Amazon S3 storage component settings
Each Amazon S3 component represents a single endpoint that’s used to access cloud storage using one or more Amazon S3 Web Services user accounts.
To enable HCP to access the storage that’s represented by an Amazon S3 storage component, when you create that component, you specify the following information:
- The component name.
- Optionally, a description of the component.
- Optionally, the network you want HCP to use for communication with storage component. This field is only visible if Virtual network management is enabled.
- Whether you want HCP to use the default endpoint, s3.amazonaws.com, to connect to Amazon S3 Web Services, and if not, the fully qualified domain name (FQDN) of the endpoint that you want HCP to use instead of the default.
- Optionally, any of these advanced configuration settings:
- Whether you want HCP to use HTTPS to access the endpoint, and if so, the HTTPS port you want to use to connect to the endpoint (default is 443)
- The HTTP port you want to use to connect to the endpoint (default is 80)
- Whether you want to use a proxy server to connect to the endpoint, and if so, the following information about the proxy server:
- The hostname or IP address of the proxy server
- The port number you want to use to connect to the proxy server (default is 0)
- The user name, password, and AD domain of the user account that HCP needs to use to access the proxy server
- Whether you want HCP to use path-style URLs to access the storage that’s represented by the storage component, and if so, the region that includes the Amazon S3 Web Services datacenter that hosts the storage that’s represented by this component. If you select this option, you need to specify a region-specific endpoint instead of using the default endpoint.
- The region that includes the Amazon S3 Web Services datacenter that hosts the storage that’s represented by this component (default is us-east-1).
For faster access to storage located in a particular region, you should specify a region-specific endpoint instead of using the default endpoint.
- Whether the extended storage component supports S3 metadata on objects. If you are unsure whether S3 metadata is supported, contact your service provider.
- In the Max metadata size field, type the maximum size (in bytes) of the S3 metadata that will be attached to objects tiered to the storage component. Each extended storage service provider permits a different maximum size. Contact your service provider to learn the maximum size.
- Whether the storage that’s represented by this component is considered to be compliant.

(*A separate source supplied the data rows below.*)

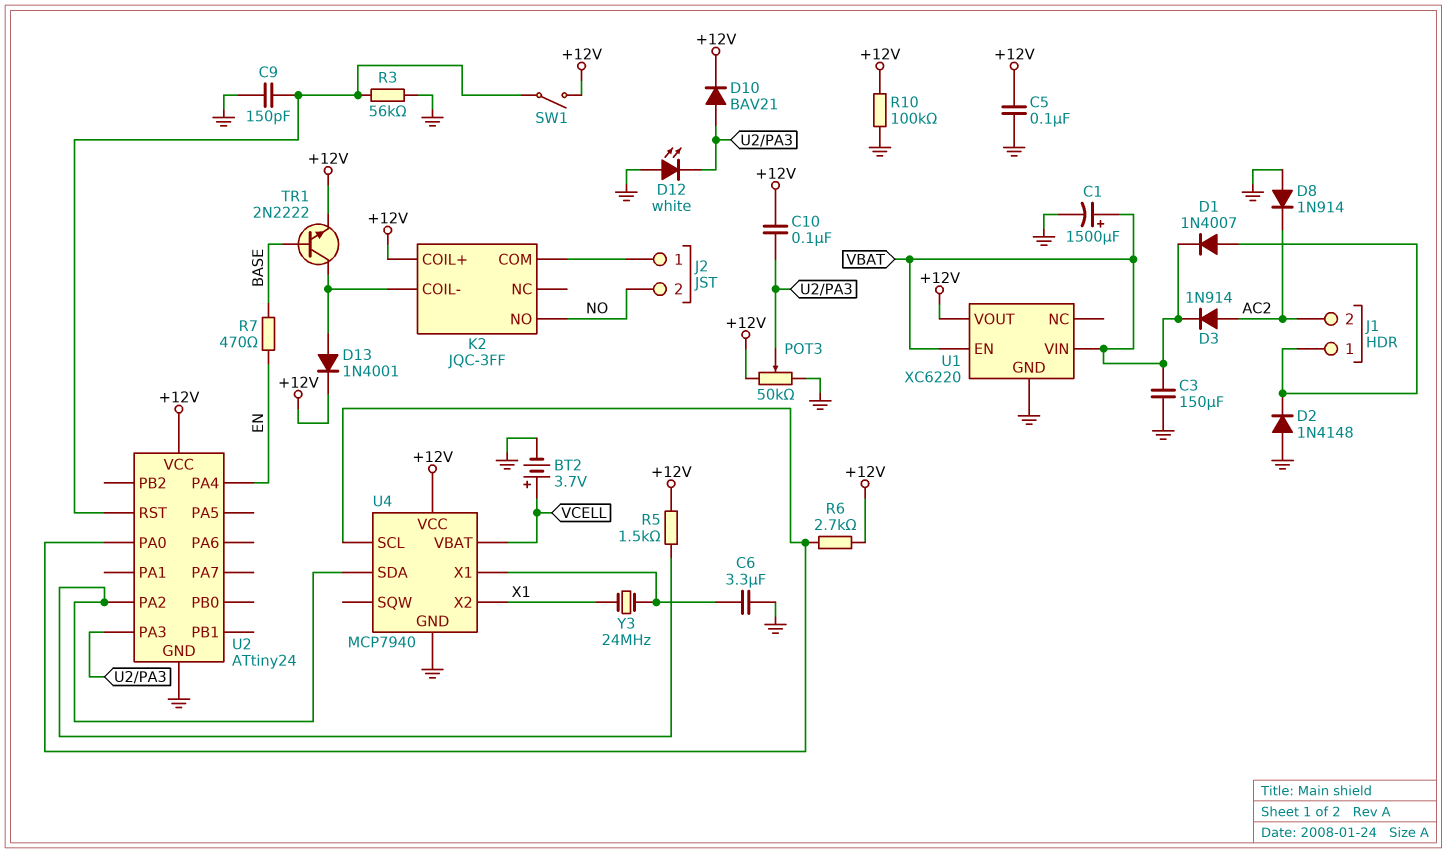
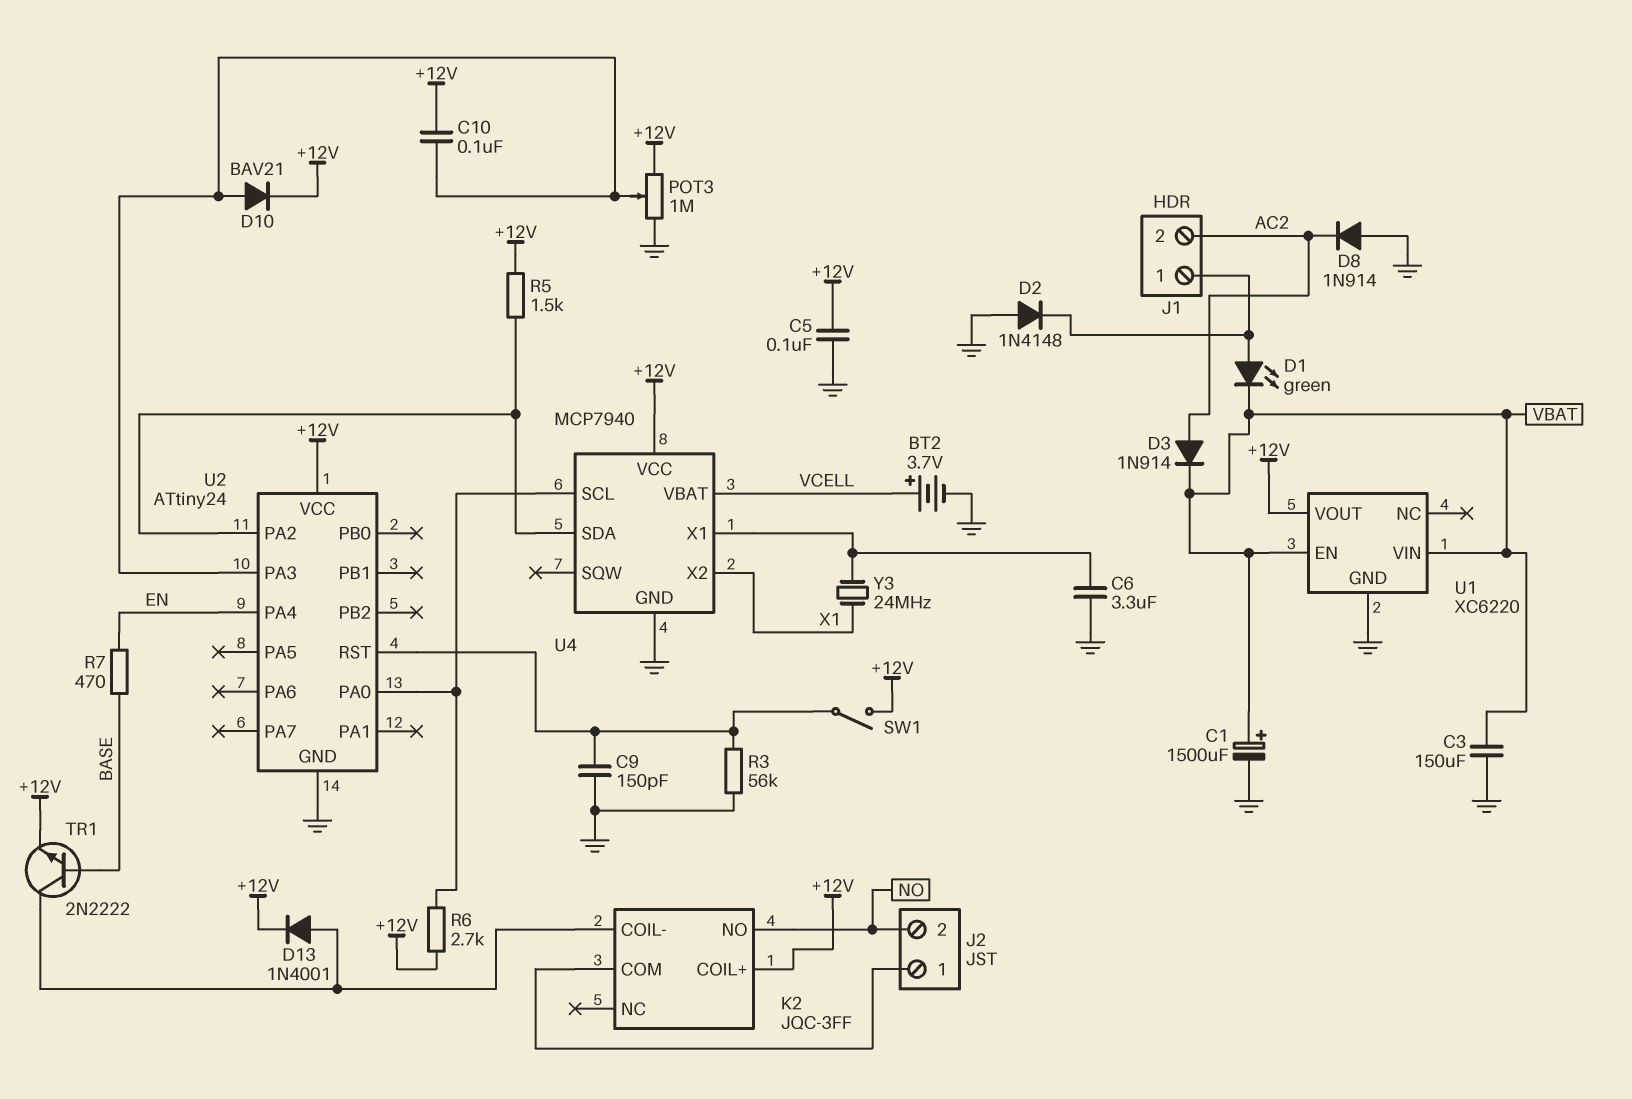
D1: diode 1N4007 (A J1/1, K VBAT) -> LED green (A J1/1, K VBAT)
D12: LED white (A GND, K U2/PA3) -> none
POT3: 50k (+12V, GND, wiper U2/PA3) -> 1M (+12V, GND, wiper U2/PA3)
R10: 100k (+12V, GND) -> none

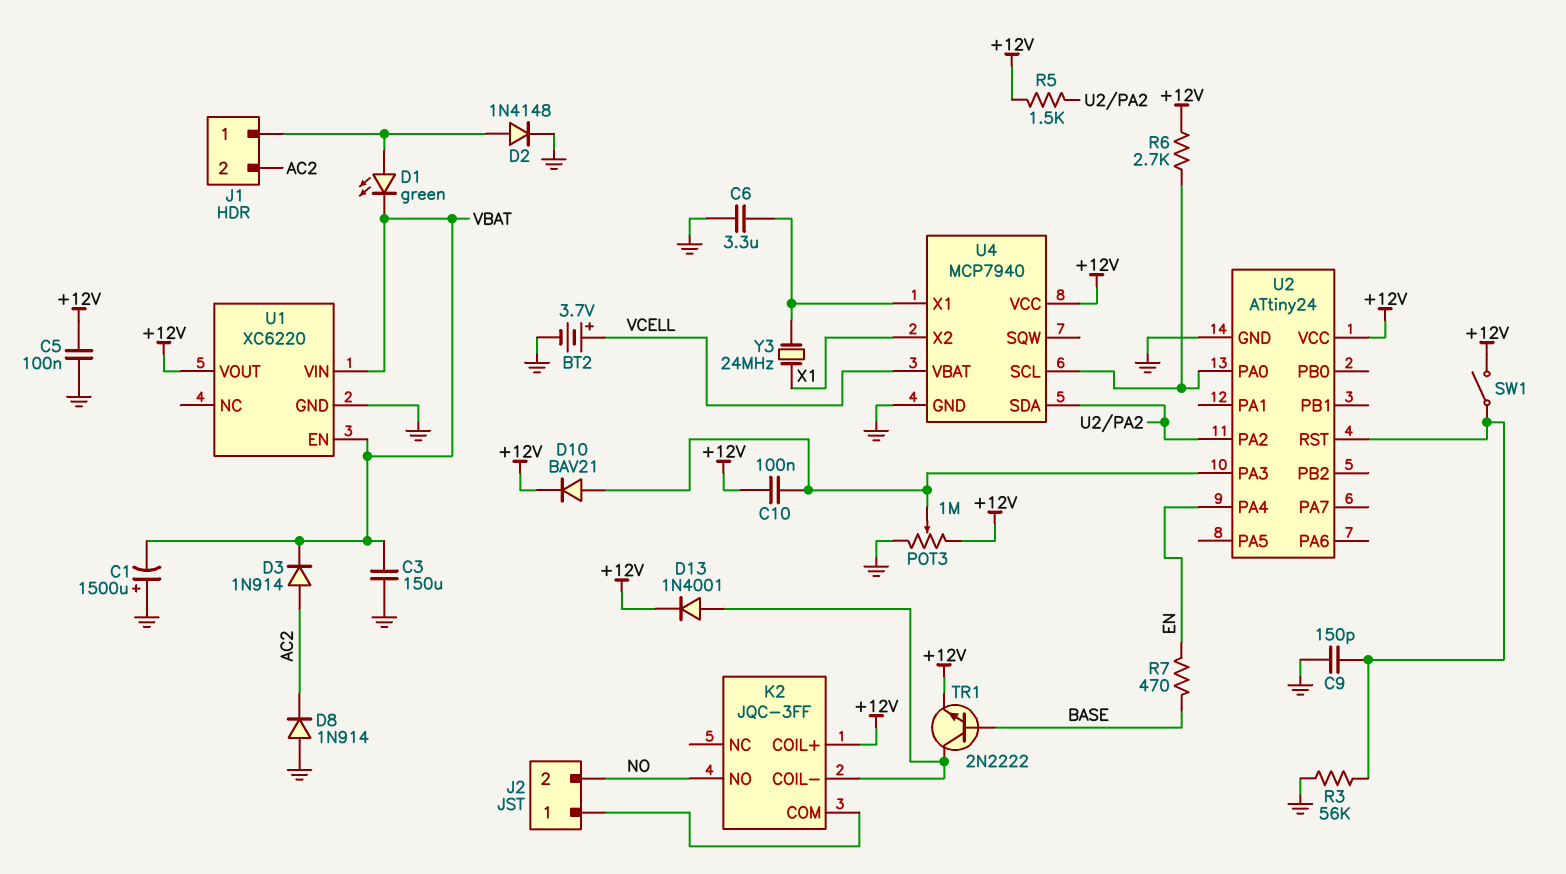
C1: 1500uF (plus VBAT, minus GND) -> 1500uF (plus GND, minus VBAT)
D2: diode 1N4148 (A GND, K J1/1) -> diode 1N4148 (A J1/1, K GND)

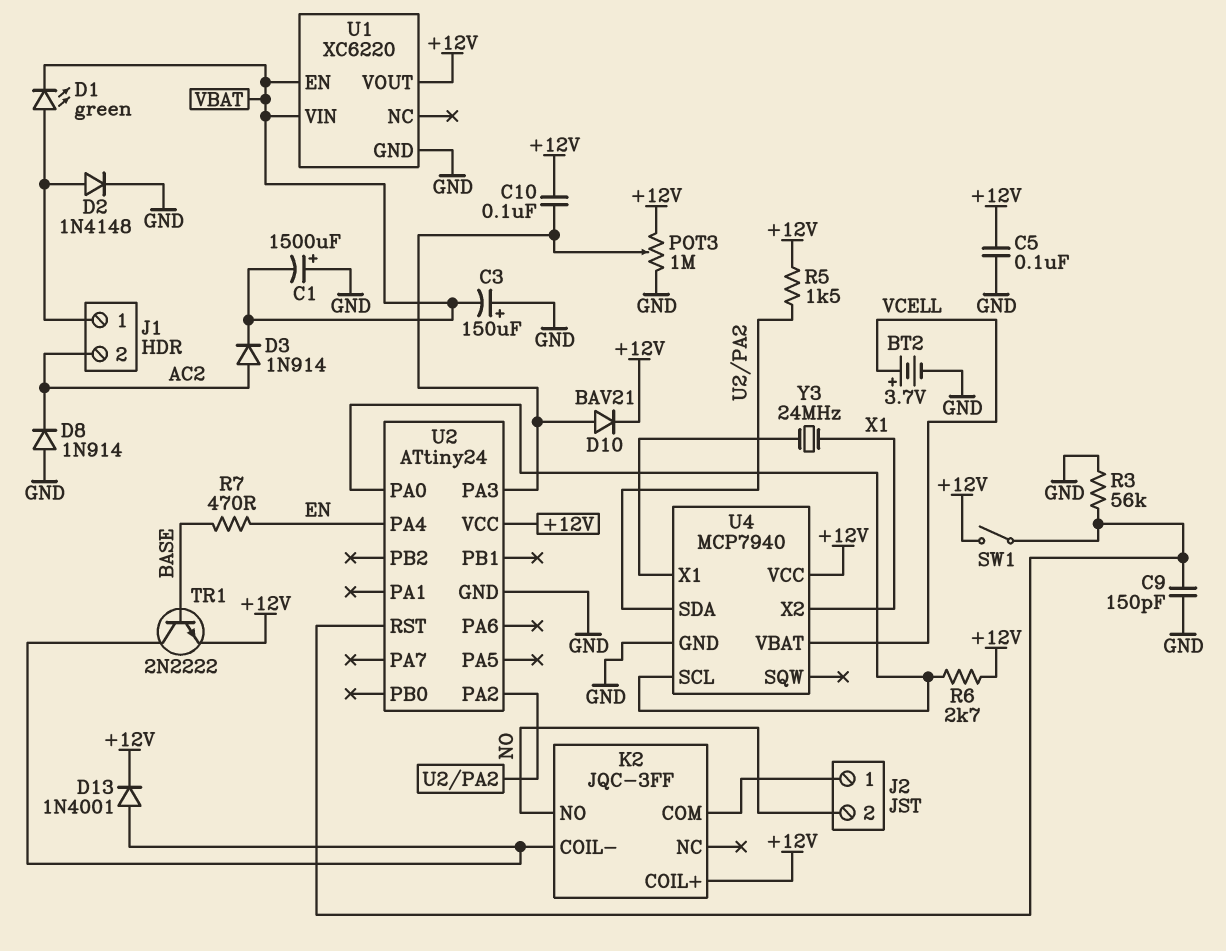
C3: 150uF (GND, VBAT) -> 150uF (plus GND, minus VBAT)
C6: 3.3uF (GND, U4/X1) -> none

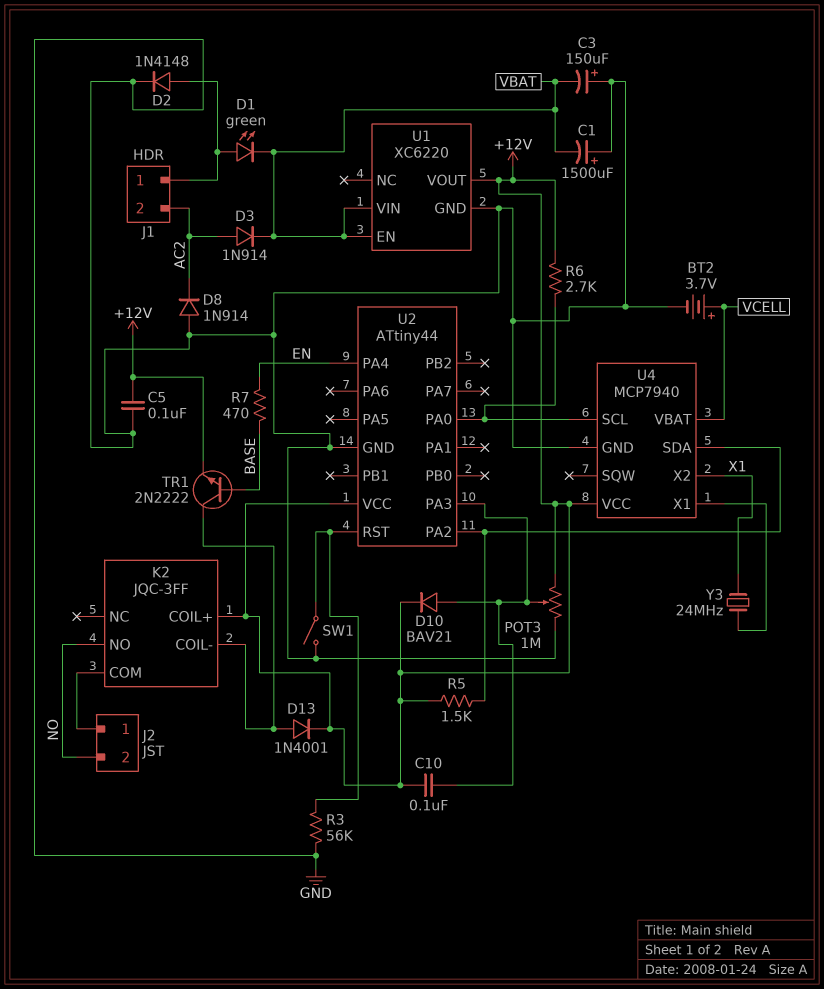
C9: 150pF (GND, U2/RST) -> none
SW1: switch (+12V, U2/RST) -> switch (GND, U2/RST)
U2: ATtiny24 -> ATtiny44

- The account label that you want to associate with the initial Amazon S3 Web Services user account that you want HCP to use to access the storage that’s represented by the component. In the System Management Console, HCP uses the account label to represent the user account with the specified credentials.
- The authentication type you want to use to authenticate all requests sent from HCP to the storage component.
- The access key and secret key for the Amazon S3 Web Services user account that you want HCP to use to access the storage that’s represented by the component. After you create an Amazon S3 storage component, you can modify it to specify credentials for one or more additional user accounts.
- If you are using AWS STS or CAP authentication, the authentication endpoint text field appears. This is the endpoint to which you send your credentials in order to generate an AWS STS authentication token.
- If you are using CAP authentication, the following additional fields are displayed:
- Authentication port field. Enter the port of your CAP endpoint.
- Authentication certificate drop down menu. Select the account certificate that connects HCP to the CAP authentication endpoint. To see the account certificate in the dropdown field, it must already exist in the HCP system.
- Optionally, any custom request headers that you want HCP to include in the access request URLs that are sent to Amazon S3 Web Services to request read or write access to the storage associated with the specified user account.
- Whether you want to access existing buckets associated with the specified user account. If yes, enter the name of each existing bucket to access.
At any given time, a bucket can be associated with only one storage component.
You can add an existing bucket to an Amazon S3 storage component only if that bucket is empty or has only HCP data in it.
- Whether you want to create any new buckets for the specified user account. If yes, enter the name of each new bucket to create.NoteBy default, the Add Component wizard displays a list of the existing buckets that HCP can access using the specified user account credentials. However, the wizard does not display the controls required to create a new bucket. To create a new bucket, you must click Bucket Actions, select Create new from the dropdown list, and specify the name of the bucket you want to create.